Conditioning at SDSC
These days strength & conditioning is very much a buzz term or becoming a generic label within the fitness industry – when asked what type of training you do, it is not surprising to get the reply, ‘I do strength and conditioning’. I think this misses the point massively and sells the practice of strength and conditioning way too short (obviously!).
Here at SDSC we take the time to assess individuals and constantly observe their movement and progress and make the adjustments needed to help them reach – and surpass their targets and goals.
The sessions here are not a bootcamp or a circuit class, we have an aim at the start of the session and a plan within each block / cycle of training. Based upon this plan we make adjustments to the next cycle and keep moving forward. There are plenty of examples of folks in here making progress years after starting.
This is something that should be the bedrock of any S&C protocol – (injury prevention aside!) a training plan that provides appropriate progressions, tailored to the individual that satisfies a long term plan. It is not ‘just’ a workout.
With the above in mind (and that topic really deserves a whole article by itself) I thought I would explain a little more about what goes on in our conditioning classes.
First up, what is conditioning?
A quick google search will provide the following answers…
The process of training to become physically fit by a regimen of exercise, diet and rest – merriam-webster
Exercise and practice to build the body up for either improved normal performance, as in physical therapy or in preparation for sports performance – medicine.net
When it comes to conditioning or Energy Systems Work, my own philosophies and guidelines come from James Fitzgerald’s teachings on the subject in his Program Design Module and these prescriptions would be extremely similar to those of Joel Jamieson’s – whom I have implemented in the past when training professional MMA fighters and Judo and Jiu Jitsu athletes.
For the most part, the movements that we use at SDSC during the conditioning sessions are not complex or of a high technical requirement (for example, you would never see snatches ‘for time’ in our programming).
There are numerous reasons for this but the main one is injury prevention. The easier or more predictable the movement is under pressure and accumulating fatigue, the less risk of injury and this is always priority within an S&C program. Movements that have a measurable and predictable turnover rep to rep and that the individual has demonstrated with sufficient technique prior to ‘pressure testing’ the movement in a workout are ideal.
(* this does not take into account sports specific movements as this is outside the scope of this article )
Various work / rest ratios, reps and sets will be determined based upon which energy system needs to be improved and also depending on the demands of a specific sport, if applicable.
It would be quite normal to see a lot of the conditioning classes within SDSC being performed using the rowing machines or the assaultbikes as they fit into the above criteria. They have a fairly predictable movement pattern and are more tangible to measure not only due to the consoles on each machine but also do to the limited amount of variables within these movements.
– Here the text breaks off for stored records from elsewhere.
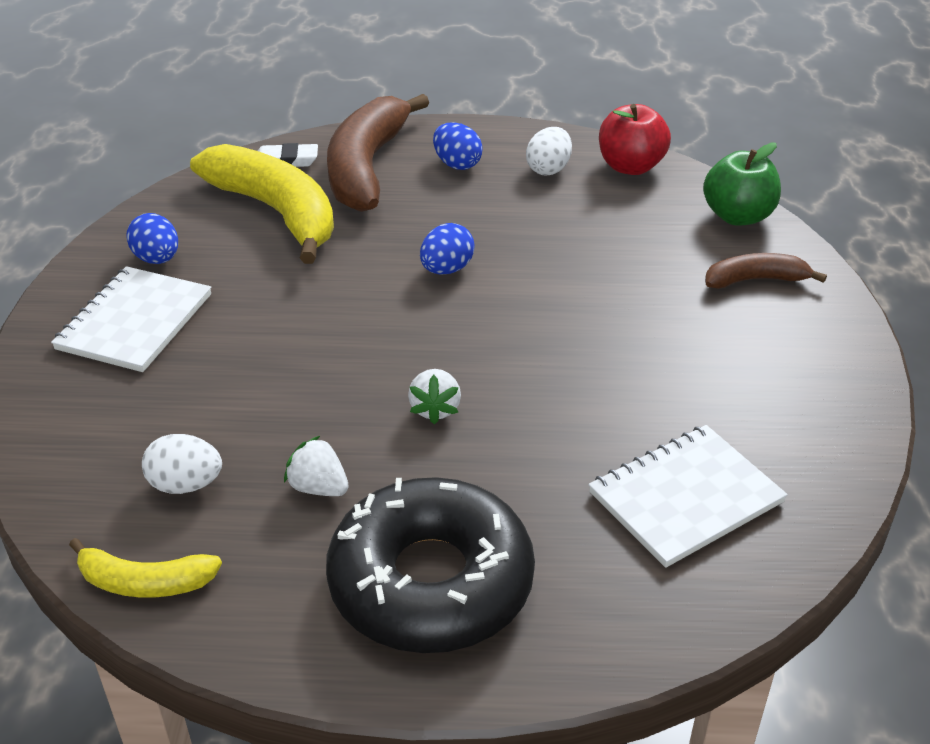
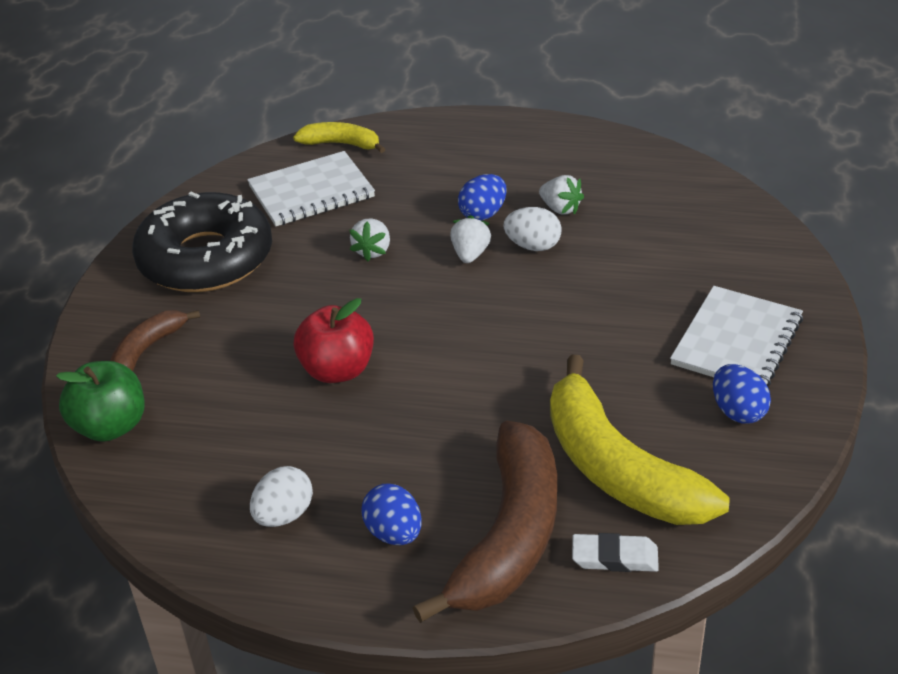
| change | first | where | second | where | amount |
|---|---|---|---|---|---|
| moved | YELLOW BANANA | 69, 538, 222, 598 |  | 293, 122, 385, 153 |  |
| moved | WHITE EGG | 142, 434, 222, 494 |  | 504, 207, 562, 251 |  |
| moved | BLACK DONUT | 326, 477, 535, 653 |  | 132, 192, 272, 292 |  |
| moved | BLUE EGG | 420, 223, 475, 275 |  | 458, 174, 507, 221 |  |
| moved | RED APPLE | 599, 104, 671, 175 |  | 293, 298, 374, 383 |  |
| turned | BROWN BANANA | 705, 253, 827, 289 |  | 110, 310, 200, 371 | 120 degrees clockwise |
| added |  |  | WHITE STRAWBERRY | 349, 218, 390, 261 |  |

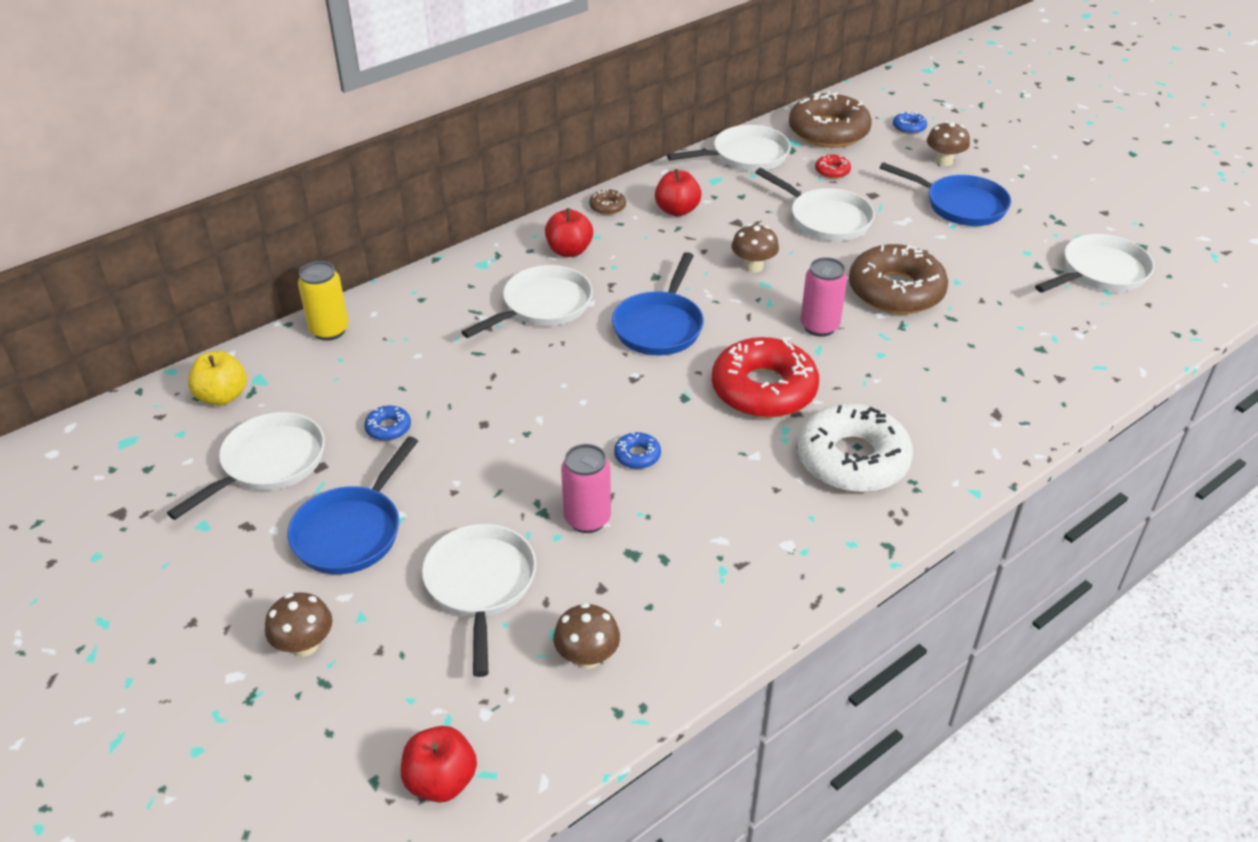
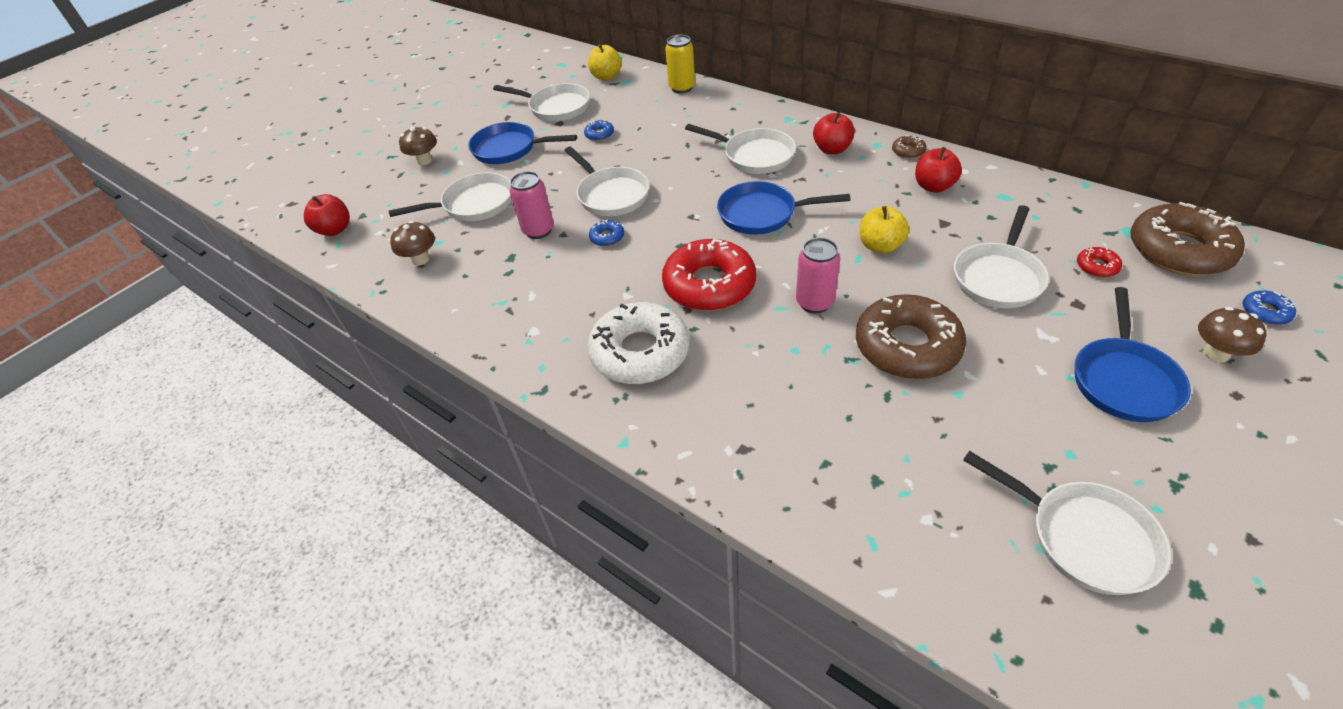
| change | first | where | second | where | amount |
|---|---|---|---|---|---|
| moved | WHITE PAN | 667, 125, 791, 171 |  | 564, 147, 649, 216 |  |
| replaced | BROWN MUSHROOM | 731, 224, 779, 273 | YELLOW APPLE | 860, 206, 909, 254 |  |

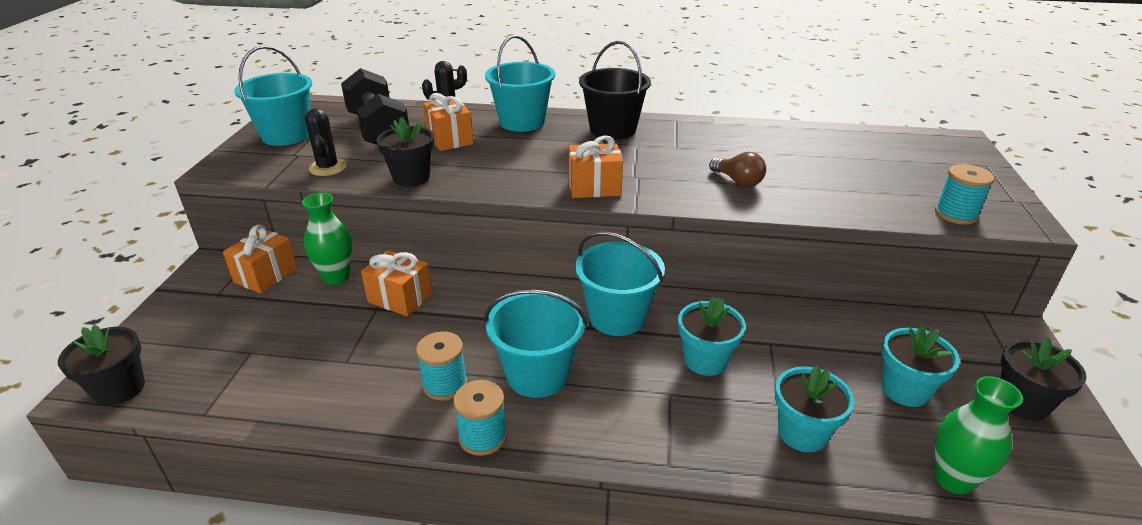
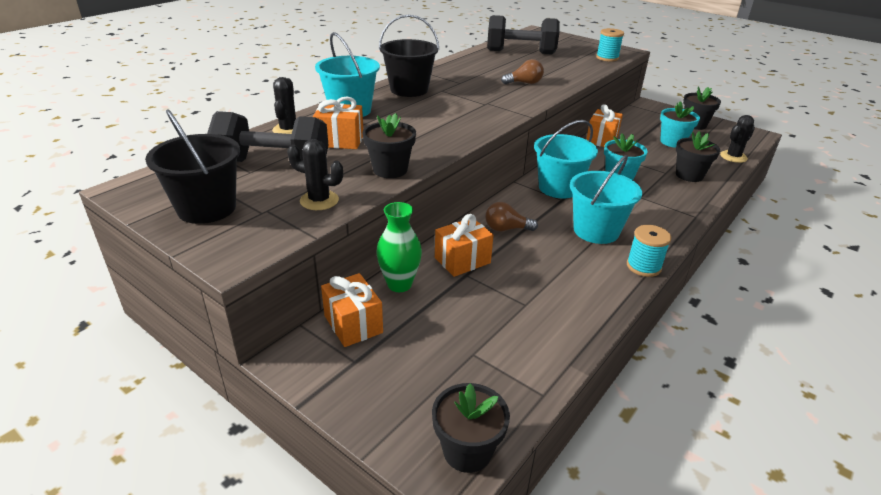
| change | first | where | second | where | amount |
|---|---|---|---|---|---|
| recoloured | TURQUOISE BUCKET | 234, 46, 312, 146 | BLACK BUCKET | 145, 110, 240, 224 |  |
| removed | TURQUOISE SPOOL | 416, 331, 467, 401 |  |  |  |
| moved | ORANGE GIFT | 568, 136, 623, 198 |  | 586, 104, 623, 147 |  |
| recoloured | TURQUOISE FLOWER POT | 775, 364, 854, 452 | BLACK FLOWER POT | 676, 131, 720, 182 |  |
| replaced | GREEN VASE | 935, 376, 1023, 495 | BLACK CACTUS | 720, 115, 755, 163 |  |
| added |  |  | BROWN LIGHT BULB | 485, 202, 538, 231 |  |
| added |  |  | BLACK DUMBBELL | 487, 15, 560, 54 |  |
Depending on the day, the objective of the workouts can vary – for instance for an aerobic or recovery session, the individual would be required to move at a slower more sustained pace (concentric dominant movements being used to steer clear of DOMS on subsequent training days) and certain numbers will be measured here such as stroke rate or rpm and on other days where a more intense effort would be required, watts or 500m split may be measured instead.
Both workouts, although using the same tools can cause a very different response and in turn adaptation. Again, this is outside the scope of this article but depending on the individuals start point (level of fitness) and goals, it is not enough to just jump into the class and go hell for leather and then ‘see what happens’.
I hope this gives folks a small insight into the conditioning sessions in the gym and also explain some of the why’s behind our programming and philosophy – and the fact that we measure and assess frequently, which means that regardless of starting point, we will find the appropriate conditioning level for you!